[Swift-user] MolDyn workflow failing on GPFS at NCSA

Wed Apr 11 14:06:10 CDT 2007

Hi all,

I'm moving this discussion to swift-devel. This concerns a problem that is 
preventing Nika's MolDyn workflow from running on the NCSA TG IA64 cluster 
under GPFS.

Ive read the message dialog below with TG support, as well as Mihael's comment 
in another message that this is hard to solve because its sporadic and 
seemingly load related, and have the following thoughts and questions.

Its important that we move forward on this workflow - its the next step with 
the MolDyn group. Its also important that we run correctly on GPFS.  I think 
that requiring non-GPFS filesystems is at best a short-term and limiting 
solution, and it leaves a bug unresolved that may well turn out ot be in 
Swift, CoG, or Globus.

So lets pust forward and solve this one.  Here's my questions:

0) What do we know about the problem from tests to date?  Is the problem (the 
timeout?) due to not getting a job-completion notification (as it appears form 
the log below) or a data transfer timeout (as I got the possibly mistaken 
impression from my discussion yesterday with Nika)?

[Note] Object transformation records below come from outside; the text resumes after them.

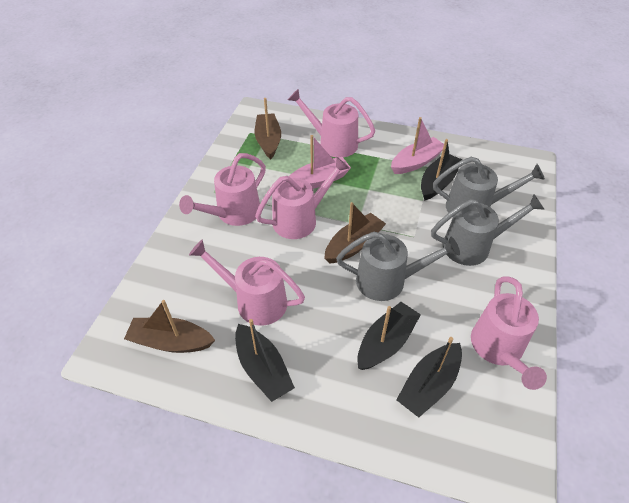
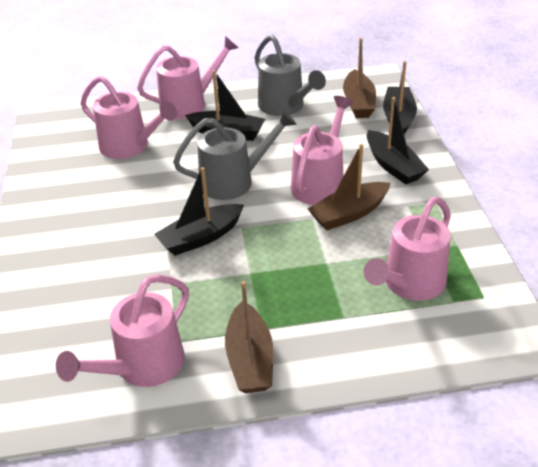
grey watering can: 3 -> 2
pink boat: 2 -> 0

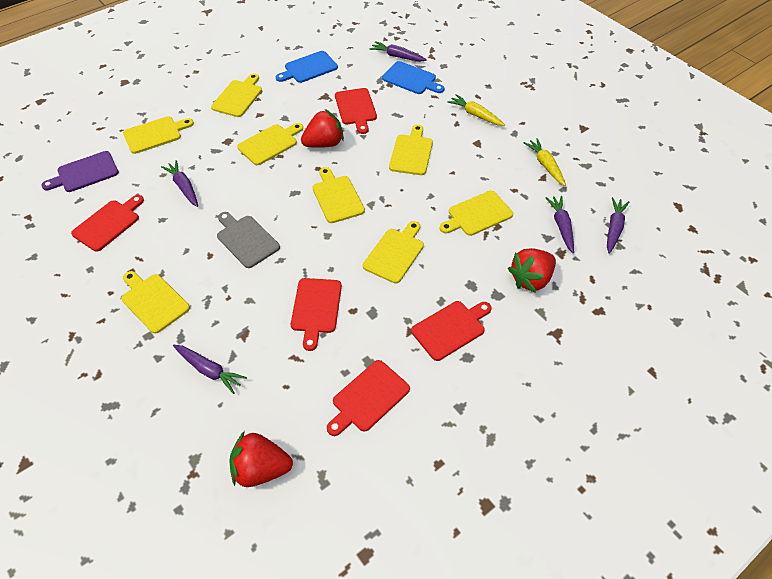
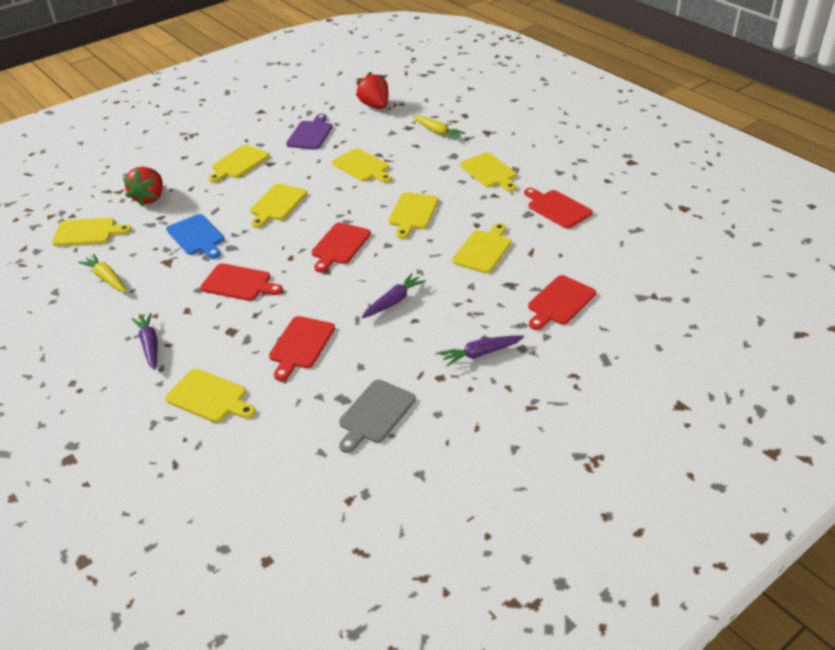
blue cutting board: 2 -> 1
purple carrot: 5 -> 3
red strawberry: 3 -> 2

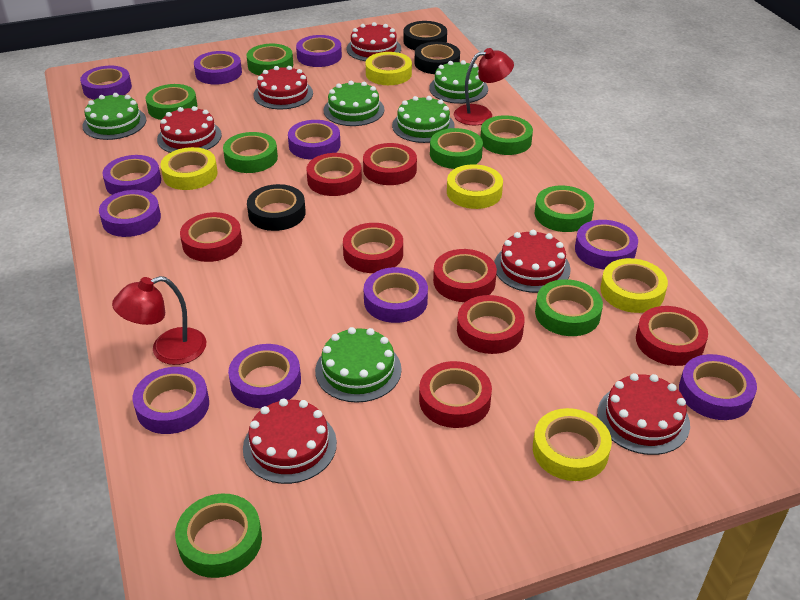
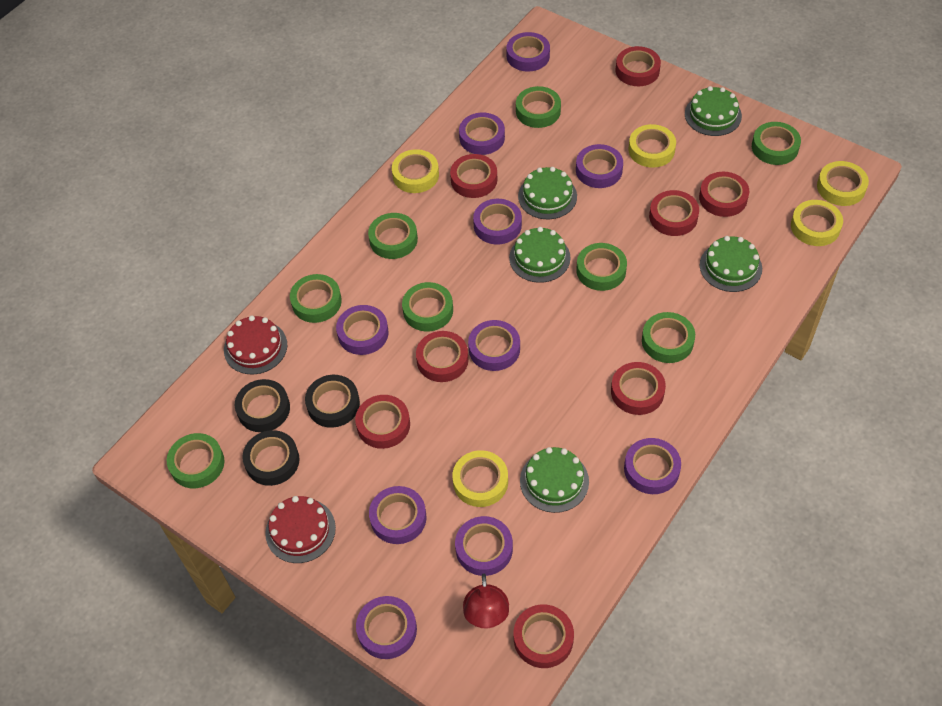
purple tape: 11 -> 10
red cake: 6 -> 2
red lamp: 2 -> 1

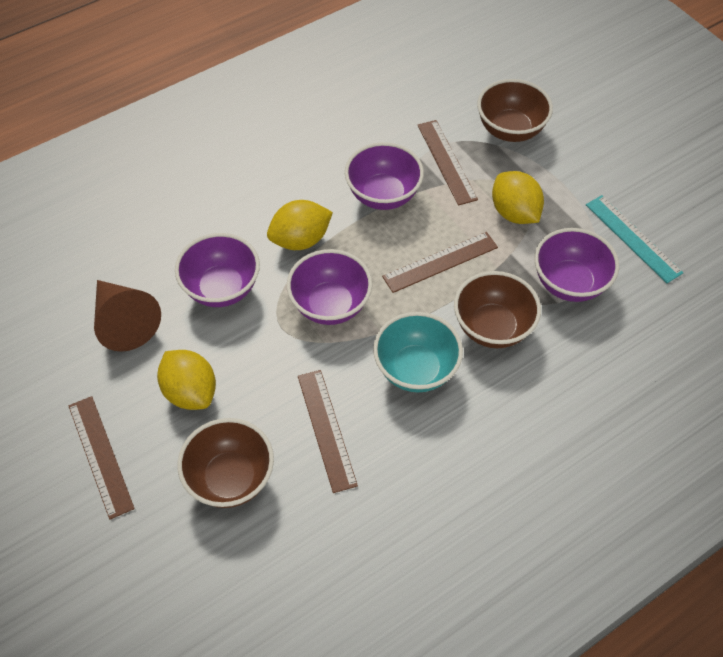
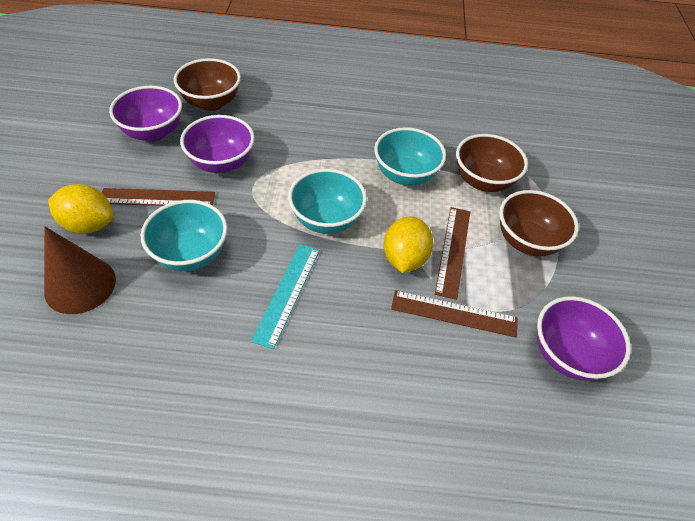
brown ruler: 4 -> 3
purple bowl: 4 -> 3
turquoise bowl: 1 -> 3
yellow lemon: 3 -> 2

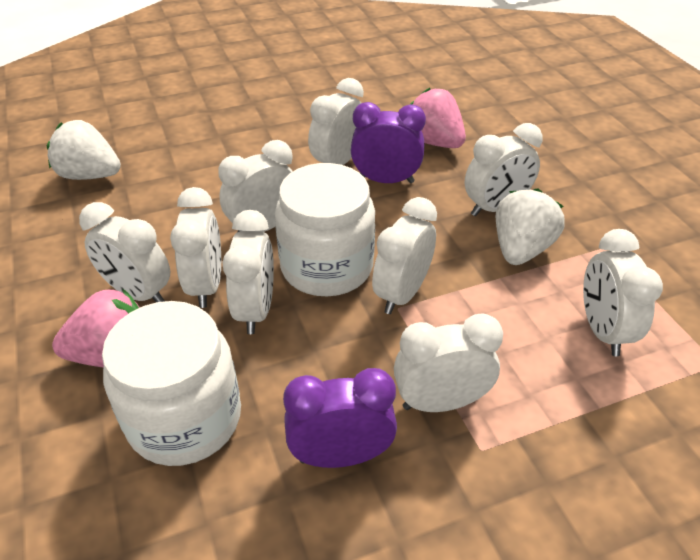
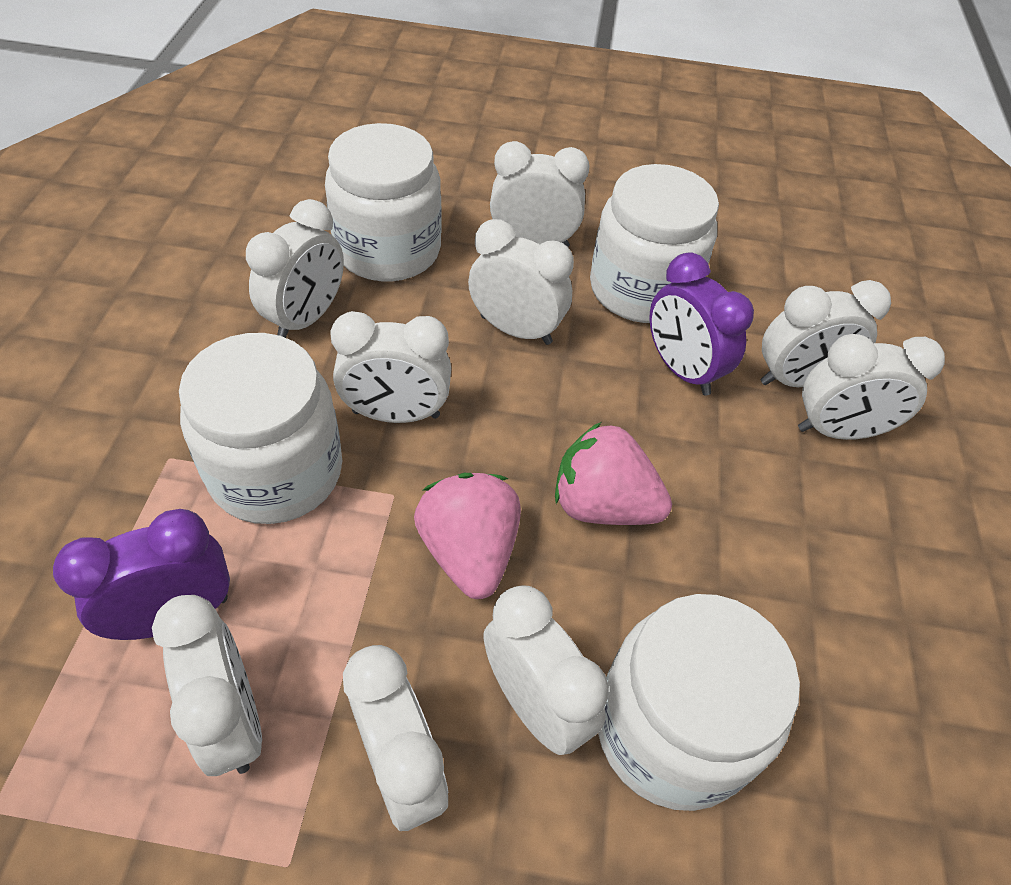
white jar: 2 -> 4
white strawberry: 2 -> 0

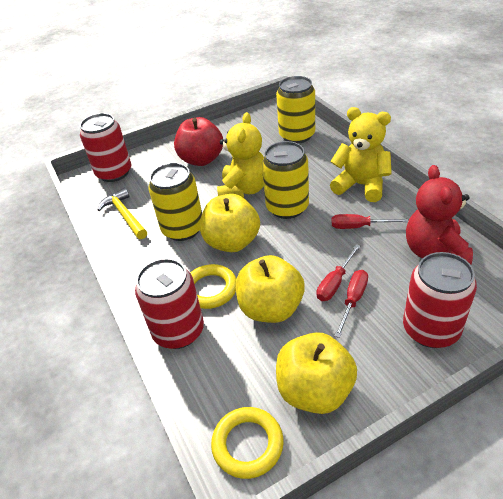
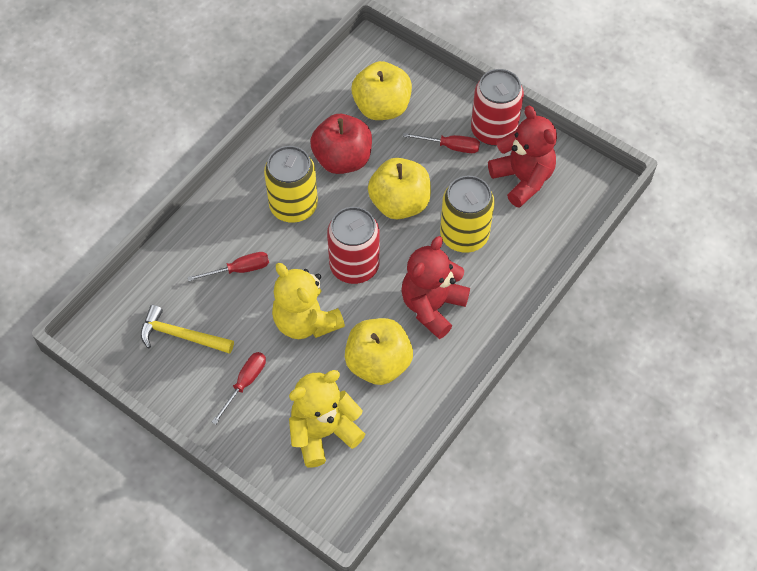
red can: 3 -> 2
red teddy bear: 1 -> 2
yellow can: 3 -> 2
yellow ring: 2 -> 0

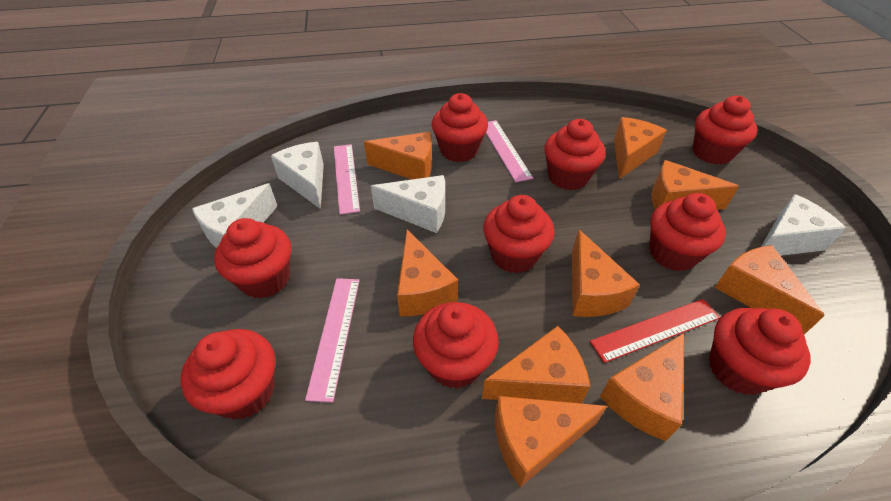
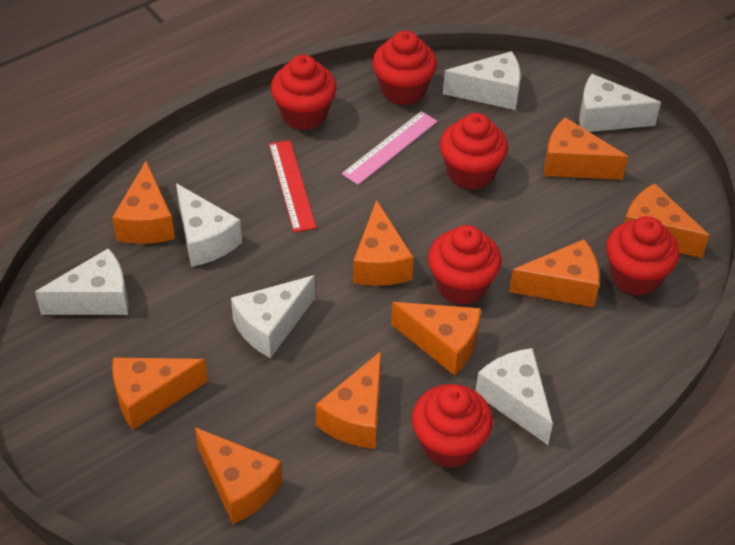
pink ruler: 3 -> 1
red cupcake: 9 -> 6
white cheese: 4 -> 6

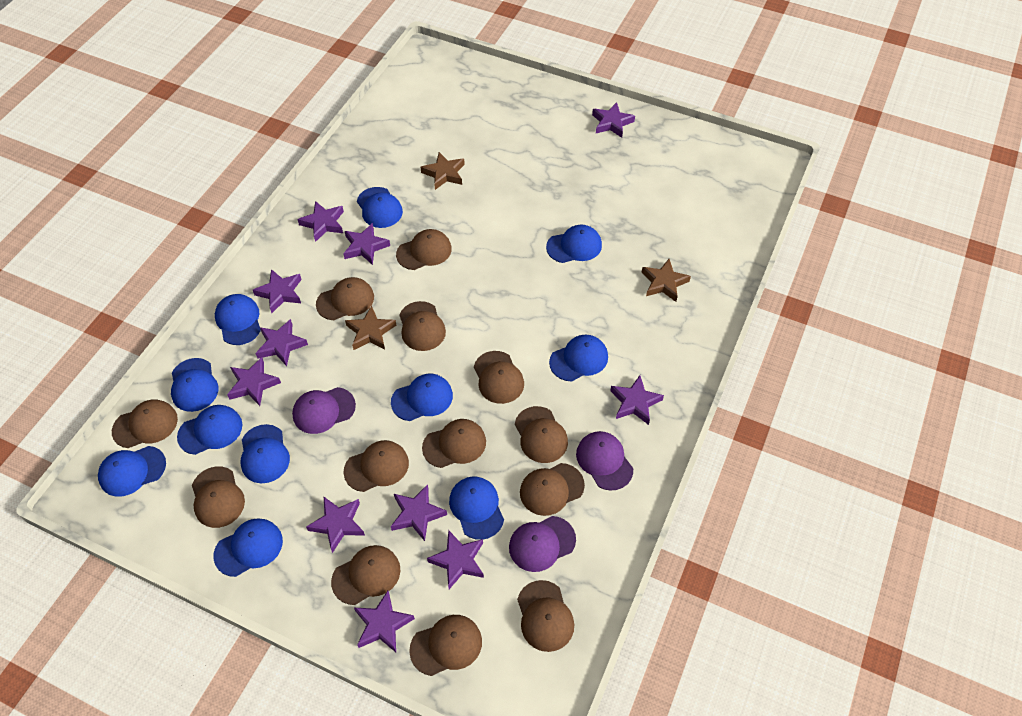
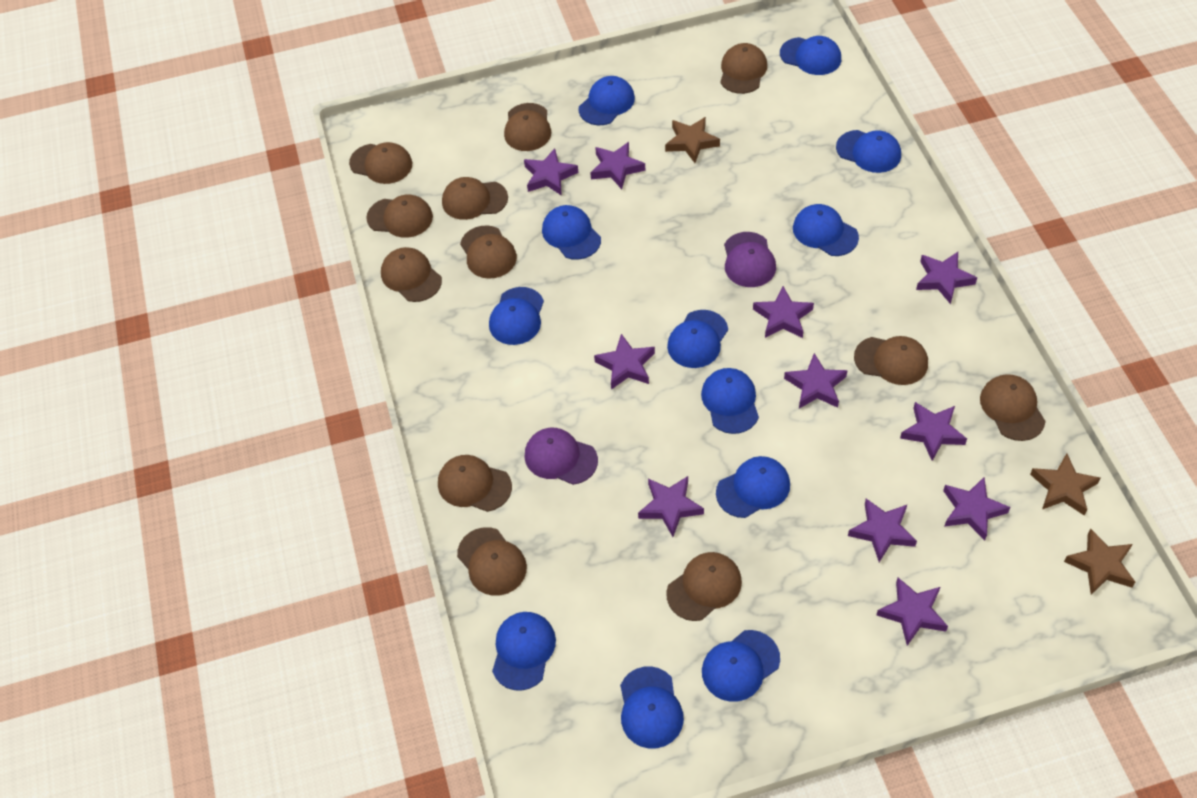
blue cap: 11 -> 12
brown cap: 13 -> 12
purple cap: 3 -> 2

1) As its only been run at NCSA, I suggested yesterday that we take more 
advantage of the uc-teragrid node - less loaded, and we have very capable 
eager staff at Argonne to help us debug.  It would also help us better assess 
whether we are looking at a GPFS problem, a local NCSA problem, a Globus 
problem, or a Swift problem.  I dont see any conclusive evidence yet that this 
problem is specifically in GPFS or that GPFS is behaving incorrectly.

2) It might be worth a try to isolate the problem with simpler Swift code, but 
that will take time and we have no guarantee up-front *how* much time.  Could 
be a long hunt.  Do we have a clue as to what pattern to start with in simpler 
Swift code?  Could we dial-down the job duration of this run - way down - so 
that we can make the problem happen quicker, with less waiting?  Its more 
important that we can make it happen quickly and repeatedly than that we do it 
with simpler code.  The latter would be nice but seems to be not a necessity 
(yet).

3) Do we have enough logging turned on in the current runs to isolate the 
problem a bit further? Do we need to insert additional logging

4) Does this problem bear any relation to observed pre-WS-GRAM problems in 
getting back job completion notification on NFS sites?  These are, eg, 
problems that Jen got deeply into with VDS/Pegasus/DAGman.  He made mods to 
the PBS and COndor job managers to support reduce a suspected NFS-aggravated 
race condition.  Could there be a similar issue in the NCSA Globus PBS 
jobmanager?  (Note that Jens's issues were with NFS, but similar phenomena 
could plague any shared FS that globus depends on for completion 
synchronization). This problem was, to my knowldege, never fully resolved.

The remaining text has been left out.